Fingerprints movie set to make its mark at festivals

Dublin People 22 Apr 2016
David Murry stars in Fingerprints.

A TEENAGE screenwriter from Ballymun is the creative mastermind behind a new short movie that masterfully depicts the reality of children living in high risk homes in Dublin.

Starring Love/Hate’s Mary Murray (Janet Hartigan) and John Connors (Patrick Ward) Fingerprints is a direct result of an innovative and inventive screenwriting course at the Ballymun Regional Youth Resource Centre (BRYR).

Led by actor Jeff O’Toole (Legend, Intermission, Crush Proof), kids and teenagers across the greater Ballymun area began to write and develop their own screenplays after O’Toole had initial success with drama classes at the centre.

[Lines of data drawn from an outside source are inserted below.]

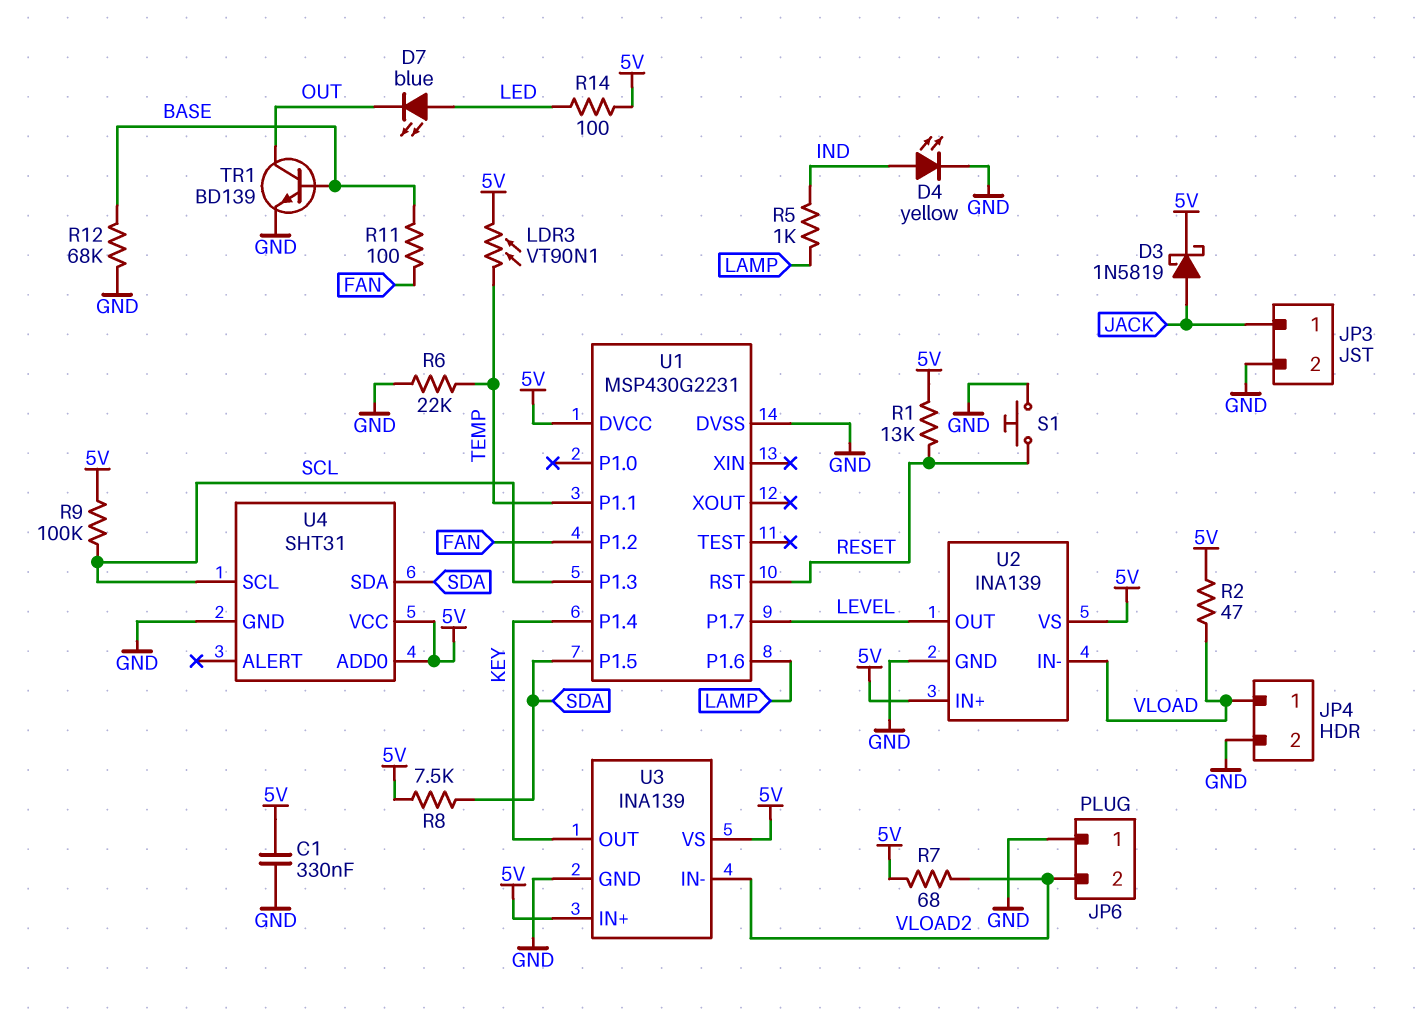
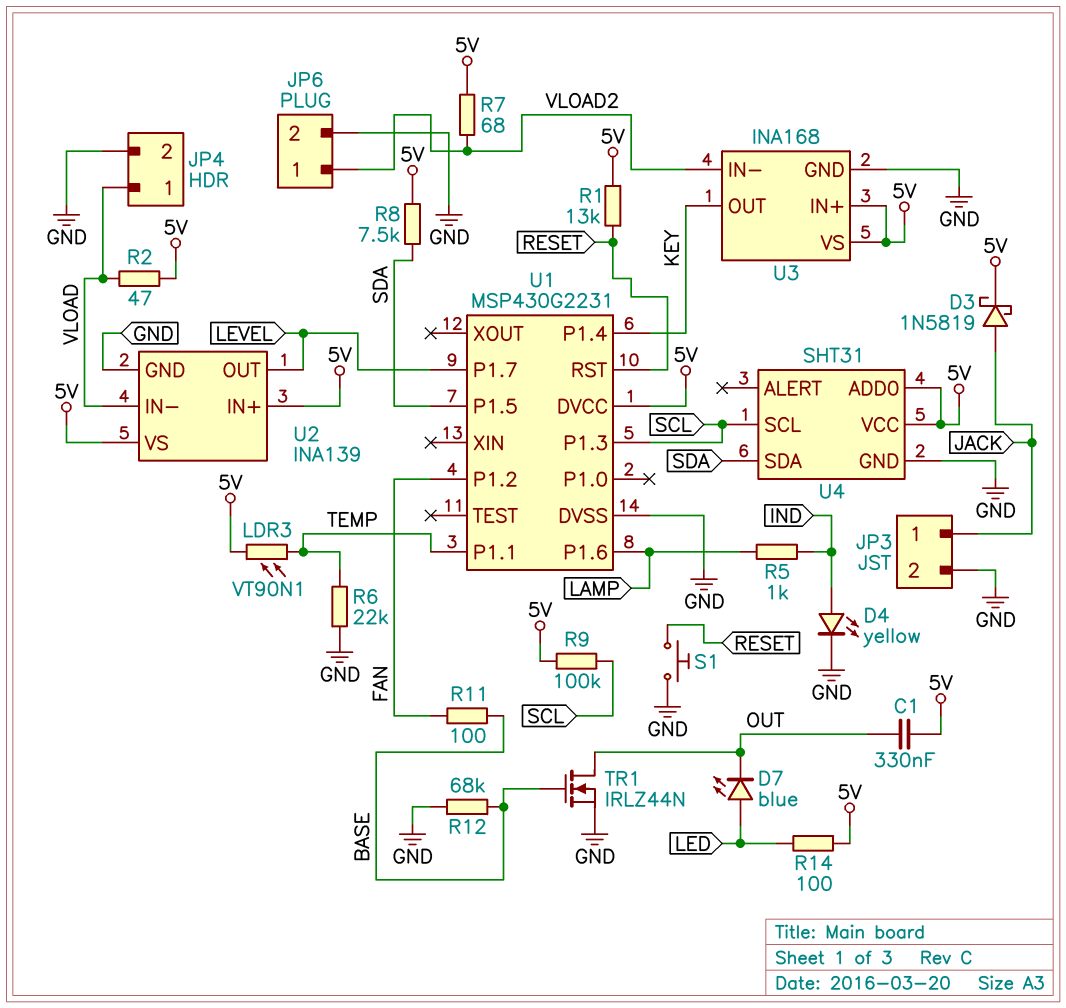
C1: 330nF (5V, GND) -> 330nF (5V, OUT)
JP6 pin 1: GND -> VLOAD2
JP6 pin 2: VLOAD2 -> GND
TR1: NPN BD139 (B BASE, C OUT, E GND) -> NMOS IRLZ44N (G BASE, D OUT, S GND)
U3: INA139 -> INA168

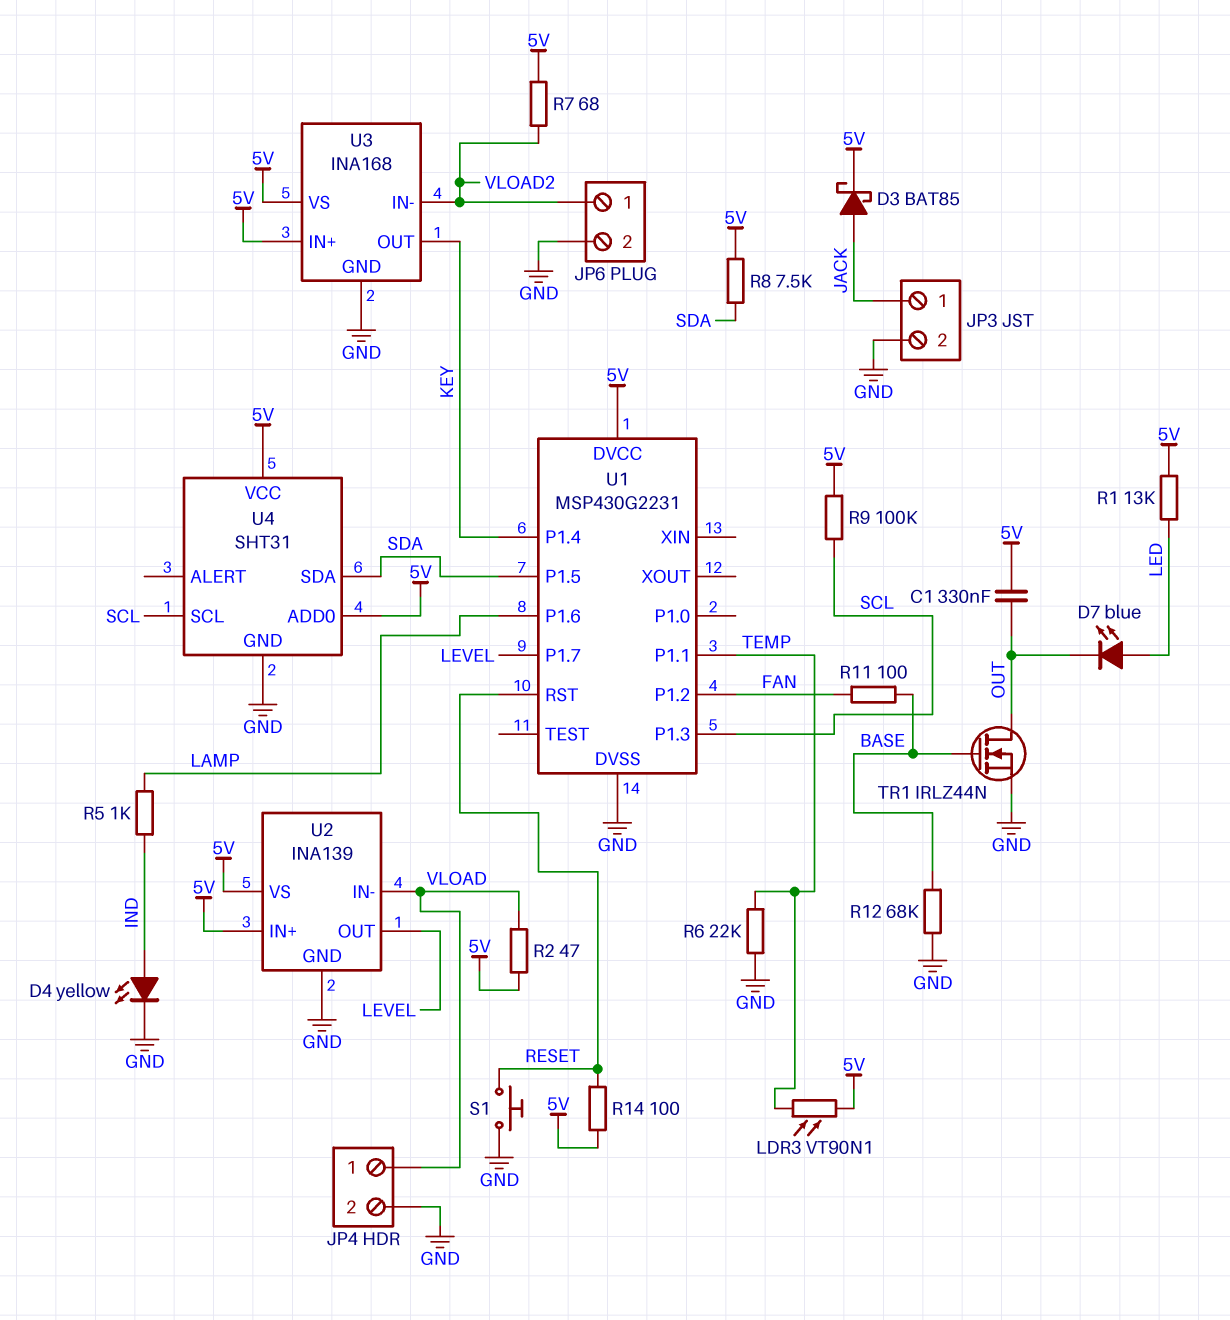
D3: schottky 1N5819 (A JACK, K 5V) -> schottky BAT85 (A JACK, K 5V)
R1: 13k (5V, RESET) -> 13k (5V, LED)
R14: 100 (5V, LED) -> 100 (5V, RESET)

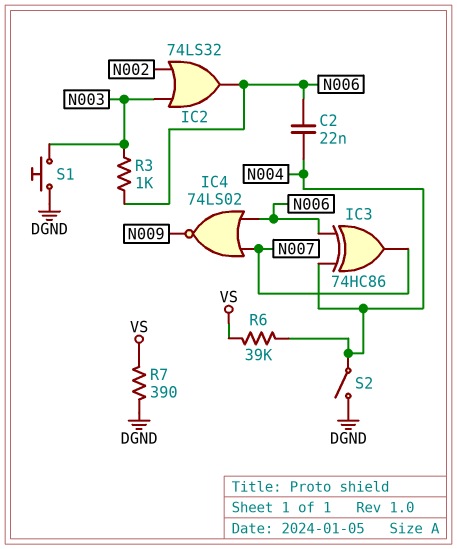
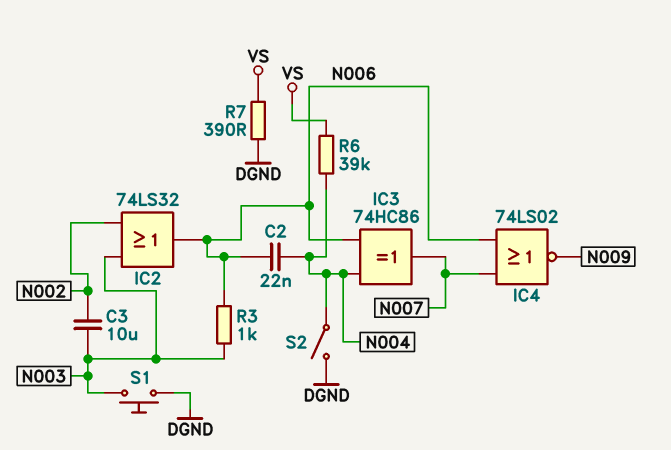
C3: none -> 10uF (N002, N003)

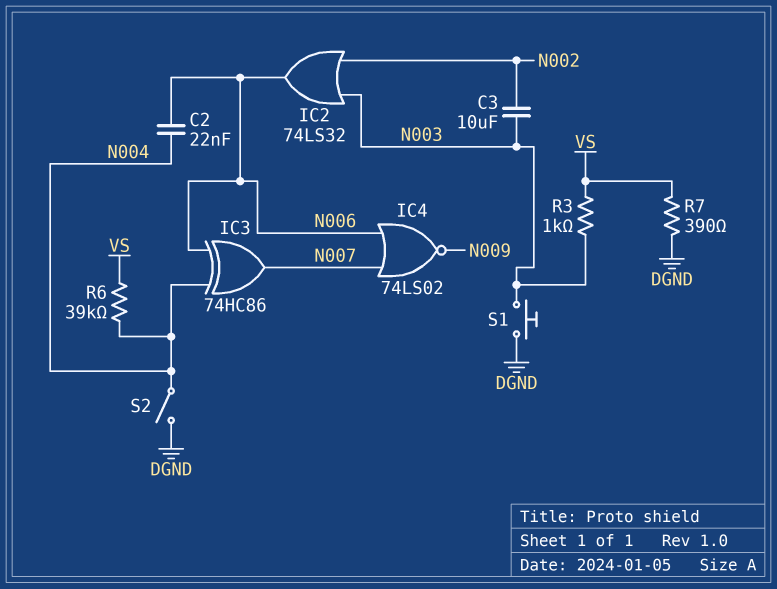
R3: 1k (N003, N006) -> 1k (N003, VS)

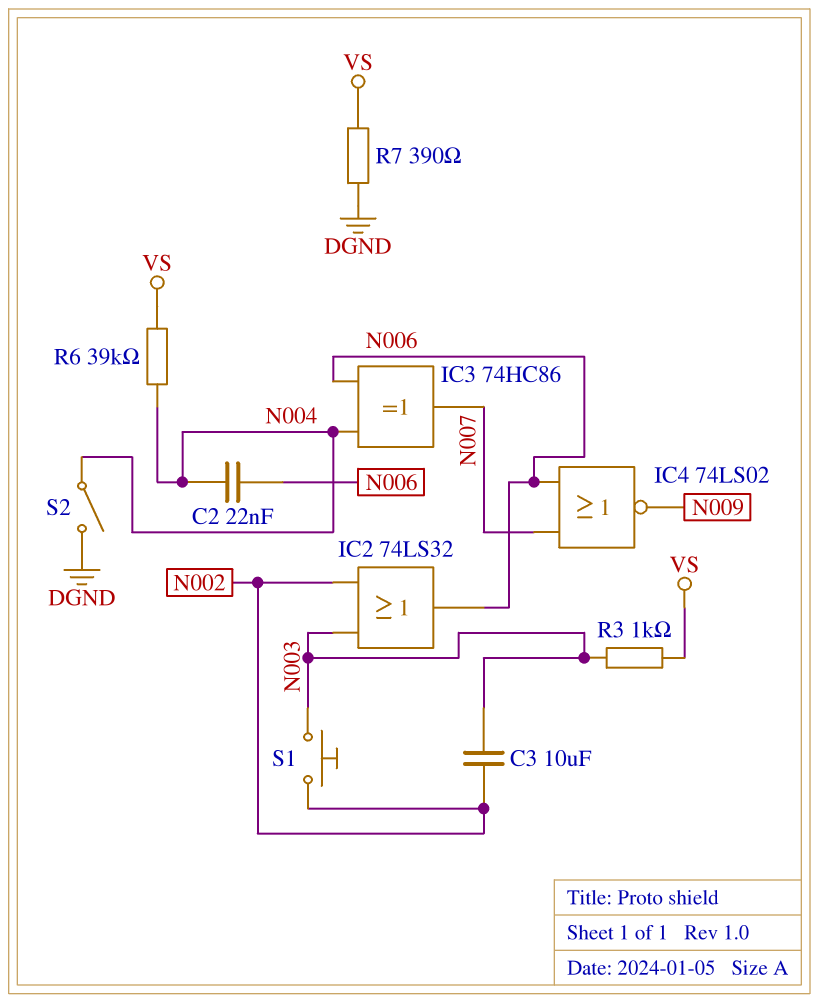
S1: button (DGND, N003) -> button (N002, N003)

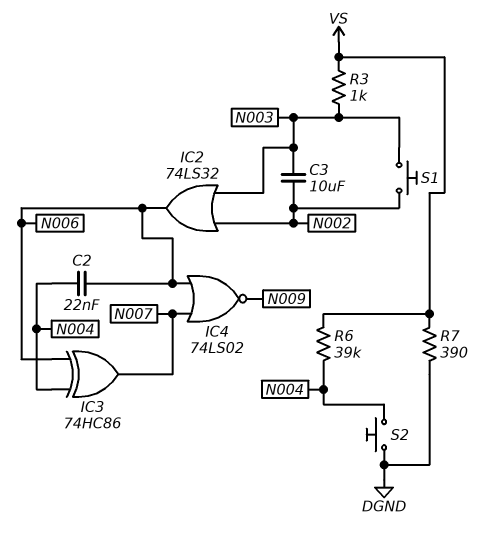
S2: switch (DGND, N004) -> button (DGND, N004)

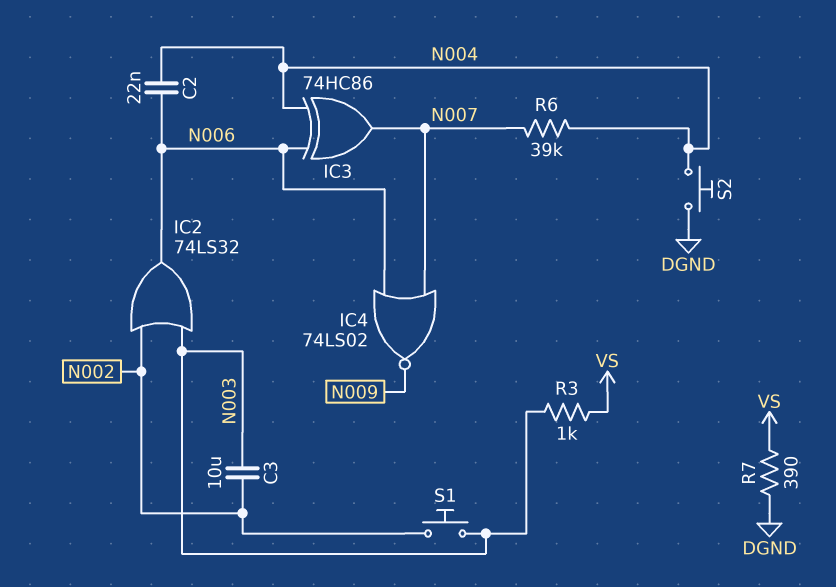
R6: 39k (N004, VS) -> 39k (N004, N007)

The course aimed to provide young people from working class backgrounds with an opportunity to write and produce their own short films.

The scripts were entered into a competition and after some initial deliberation with Sundance winning director Jimmy Smallhorne, 19-year-old Siobhan Duffy’s Fingerprints was the clear pick of the bunch for O’Toole.

Filmed in Ballymun, Fingerprints tells the story of a troubled boy and his relationship with his teacher, Miss Holden.

Through their hardships and struggle, the two develop a mutual friendship spawned through the difficulties endured during their troubled personal lives.

O’Toole explained why Fingerprints was chosen from the competition.

“Initially I gave everybody a challenge to come up with a synopsis of a story and a sample scene,” he told Northside People.

“They all came back and Siobhan’s just grabbed me because David, the character in the story, is coming from a troubled background, and we work with young people here like that all the time.

“She knew the reality, and she had seen children in the area and in the flats like that all the time.

“She understood the troubles that they were going through and I just thought for a young girl, at 19, to be able to write something like that, I thought there was something special there.”

The script also attracted other high profile names in the film industry, such as Fionn Comerford and Tony Cranstoun. Comerford, who had previously worked as a director of photography on films such as the Harry Potter series and Black Hawk Down, was drawn to the script’s power and agreed to do the film for free after his first reading; as did Cranstoun, a BAFTA winning editor for his work on ITV’s The Royle Family. 

IFTA winning sound editor Nikki Moss and renowned New York composer, Joel Diamond, were then added to the mix to round out a critically acclaimed cast and crew.

All involved chose to work on the film free of charge, with the script’s powerful plotline enough of an encouragement for them to waive any of their usual fees.

The film took just over three days to shoot, and has been submitted to both national and international film festivals.

O’Toole will be waiting over the coming months to find out if the film will be accepted into prospective film festivals.

But for the moment it has been submitted into the Galway, Cork, Leeds, and Los Angeles festivals.